Rob Rudzki is living proof of the good organ donation can do.
More than seven years after a kidney and liver transplant, Rob is still healthy, back out bow-hunting, and spending quality time with his dog, Lacey.
“Today he looks great! If someone didn’t tell you he had had a transplant, you would never know,” said his wife, Jean.
Rob had been battling liver disease for a few years before the transplant, resulting in several hospital visits – including a stay in the intensive care unit on his and Jean’s 40th wedding anniversary – but things took a turn for the worse in January 2015.
He was beginning to look jaundiced, and Jean said the doctors gave them a grim assessment.
“They said they never saw a liver get that bad that fast, that he’d be dead within a year if ‘we don’t do something,’” she recalled.
Rob was also told that he couldn’t be listed for a transplant until he quit drinking. He did. He went to Alcoholics Anonymous meetings, sought counseling, visited a cardiologist – everything he could do to get healthy enough to get on the transplant list. While he was being evaluated, doctors also told him he needed a kidney transplant, too.
He was on the transplant waiting list for less than a month and got his liver and kidney transplant on April 11, 2015. The date also holds another special significance – Lacey was born on the same month and day, exactly one year after Rob’s transplant.

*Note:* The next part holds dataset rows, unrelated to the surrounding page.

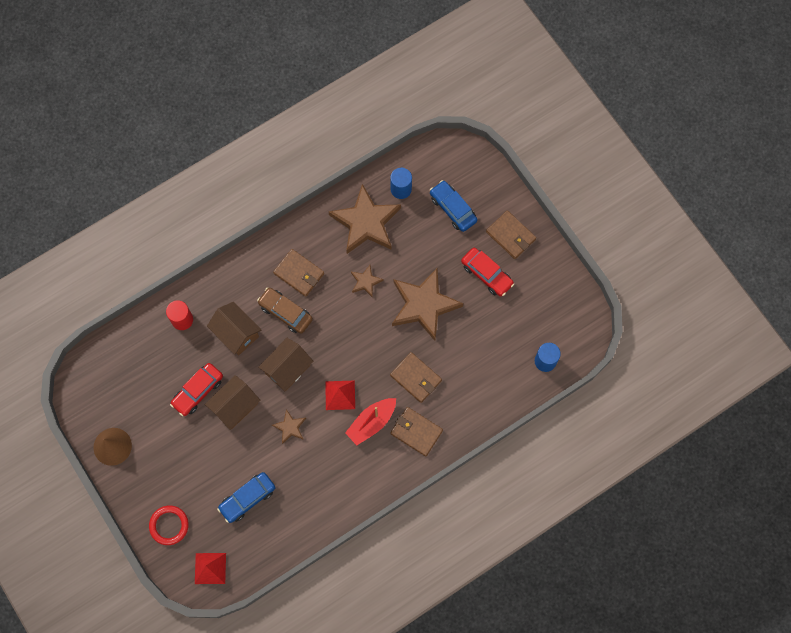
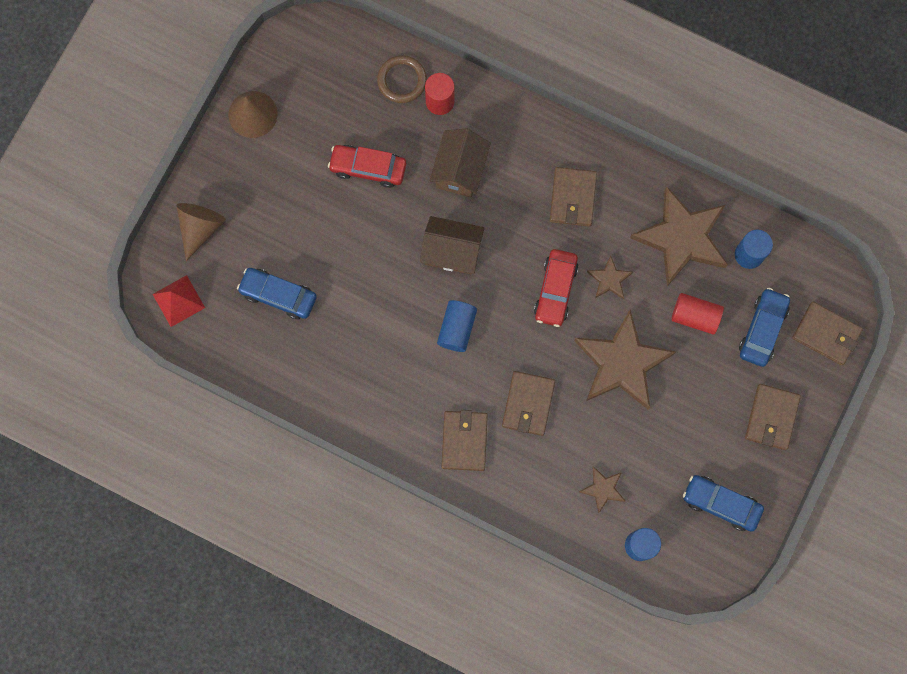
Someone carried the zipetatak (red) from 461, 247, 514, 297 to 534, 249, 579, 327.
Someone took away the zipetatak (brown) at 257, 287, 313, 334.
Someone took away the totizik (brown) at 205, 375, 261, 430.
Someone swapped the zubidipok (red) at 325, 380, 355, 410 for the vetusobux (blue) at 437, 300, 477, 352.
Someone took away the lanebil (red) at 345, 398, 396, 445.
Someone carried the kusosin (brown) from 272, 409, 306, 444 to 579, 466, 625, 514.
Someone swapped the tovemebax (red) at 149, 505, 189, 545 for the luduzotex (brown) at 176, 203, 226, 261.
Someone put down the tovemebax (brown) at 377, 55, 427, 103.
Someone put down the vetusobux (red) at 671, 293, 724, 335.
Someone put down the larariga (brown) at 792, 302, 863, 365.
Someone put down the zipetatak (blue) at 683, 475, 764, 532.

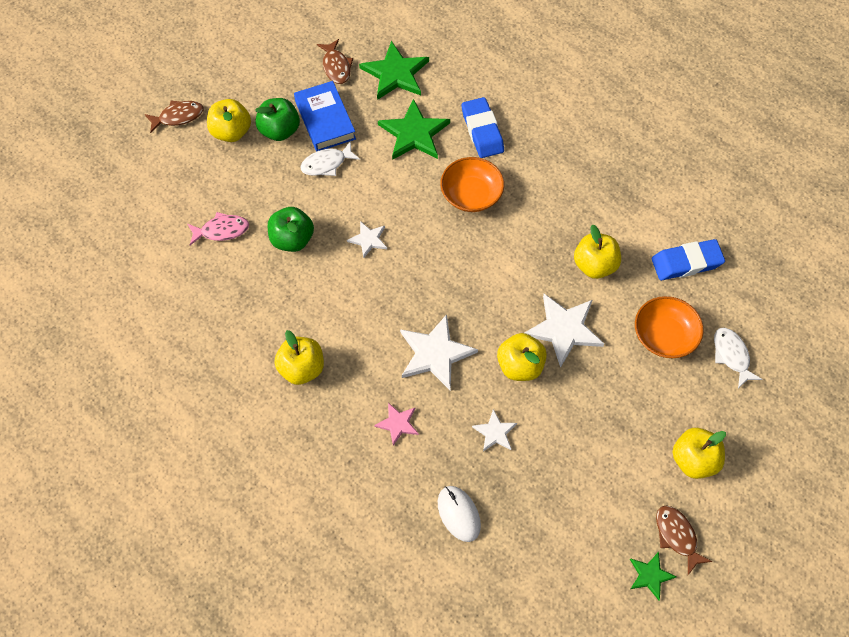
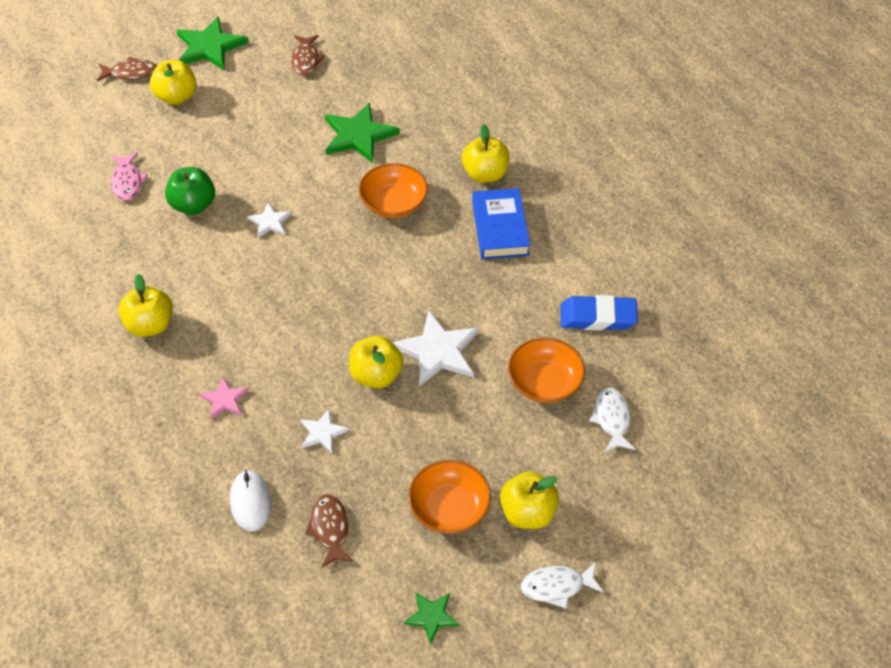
Someone carried the kusosin (green) from 359, 41, 429, 100 to 176, 16, 249, 70.
Someone carried the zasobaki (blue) from 294, 81, 356, 151 to 472, 188, 530, 260.
Someone took away the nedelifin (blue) at 462, 97, 504, 158.
Someone took away the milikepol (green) at 255, 98, 300, 141.
Someone carried the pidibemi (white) from 300, 141, 360, 176 to 521, 562, 603, 608.
Someone rotated the pidibemi (pink) at 188, 212, 249, 245 by 75 degrees clockwise.
Someone carried the milikepol (yellow) from 574, 224, 621, 279 to 462, 124, 510, 183.
Someone took away the kusosin (white) at 400, 314, 478, 390.
Someone carried the pidibemi (brown) from 656, 505, 713, 575 to 305, 494, 354, 568.
Someone put down the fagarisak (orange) at 408, 460, 491, 534.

A former repairman for Sears, where he fixed washers and dryers, Rob still works around the garage and helps others with their projects. He makes homemade sausage and smoked sausage, too, and takes to the woods during bow hunting season. In fact, getting healthy enough to use his 35-pound traditional bow was a goal for Rob in his recovery from the transplant. Now Rob hunts with his 45-50 pound bow!
His is not the only family connection to donation, either. Two of Rob’s cousins are lung transplant recipients. Jean’s brother, Fred, was a cornea, skin and bone donor after his death in 2009.
“Little did we know we could donate eyes, tissue and skin,” Jean said. “We were happy to do it.”
Jean’s sister, a retired teacher, is on the kidney transplant waiting list in Michigan. Jean’s cousin’s husband donated his corneas after his death. Her sister has a donor bone graft in her neck. Jean, their son and their daughters are all registered donors.
Rob and Jean are grateful to their donor family. “As soon as I learned a donor match had been found I went to the hospital chapel and asked God to send an angel to the donor’s family, to be with them in their time of need,” Jean said.
She continues to pray for the anonymous donor family. “I offer up a special prayer every year on the anniversary of Rob’s transplant.”